I've set up an S3 bucket to host my static site.
Now I am trying to wrap CloudFlare around this, but I get the following warning when adding a CNAME entry for the root domain in CloudFlare's DNS manager:
CNAME example.com example.com.s3-website-us-east-1.amazonaws.com
Root domain CNAME records are not allowed by the DNS specification.
Older recursors and mail programs may not follow this CNAME. You may
want to change this record to an A record if you plan to use it as a
MX or SRV target.
The examples I've found show a working setup using a subdomain (i.e. images.example.com per https://support.cloudflare.com/entries/22077268-How-do-I-use-CloudFlare-with-Amazon-s-S3-Service-) but I am interested in hosting the site entirely from the root domain.
Everything appears to work right now... The domain is setup with Google Apps MX records - can I ignore the warning from CloudFlare?
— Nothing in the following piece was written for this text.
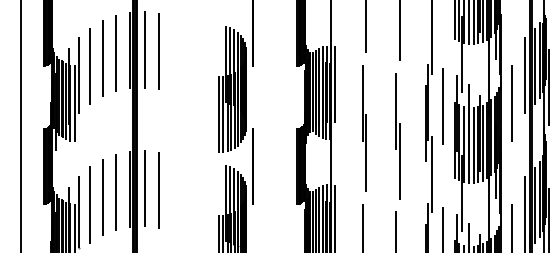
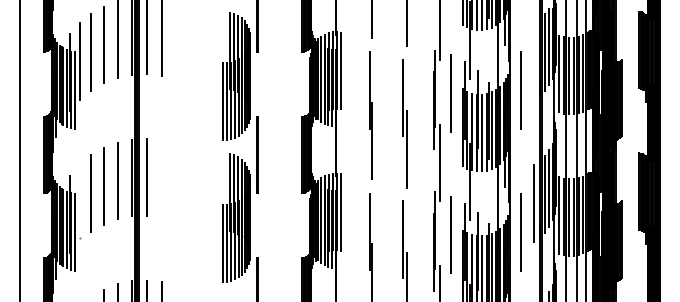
line: (524, 75) -> (534, 61), removed
line: (159, 189) -> (161, 178), removed
line: (78, 211) -> (79, 200), removed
I would feel more comfortable being able to set the root domain as an A record, but I'm not sure how to achieve this.
Answer
When your email stops coming in tomorrow, you'll know that it wasn't safe to ignore this warning.
The CNAME replaces all other resource records, so it overrides the SOA record, MX records and any other records you might have defined for the zone. That's why it's strongly recommended against. (And why providers recommend you not use the naked domain in preference to www.)
If you're on Route 53, they have a workaround to make this "work" (though it's ugly and nasty behind the scenes). It sounds like CloudFlare has the same sort of workaround in place. It's probably equally nasty, but you should be able to do it.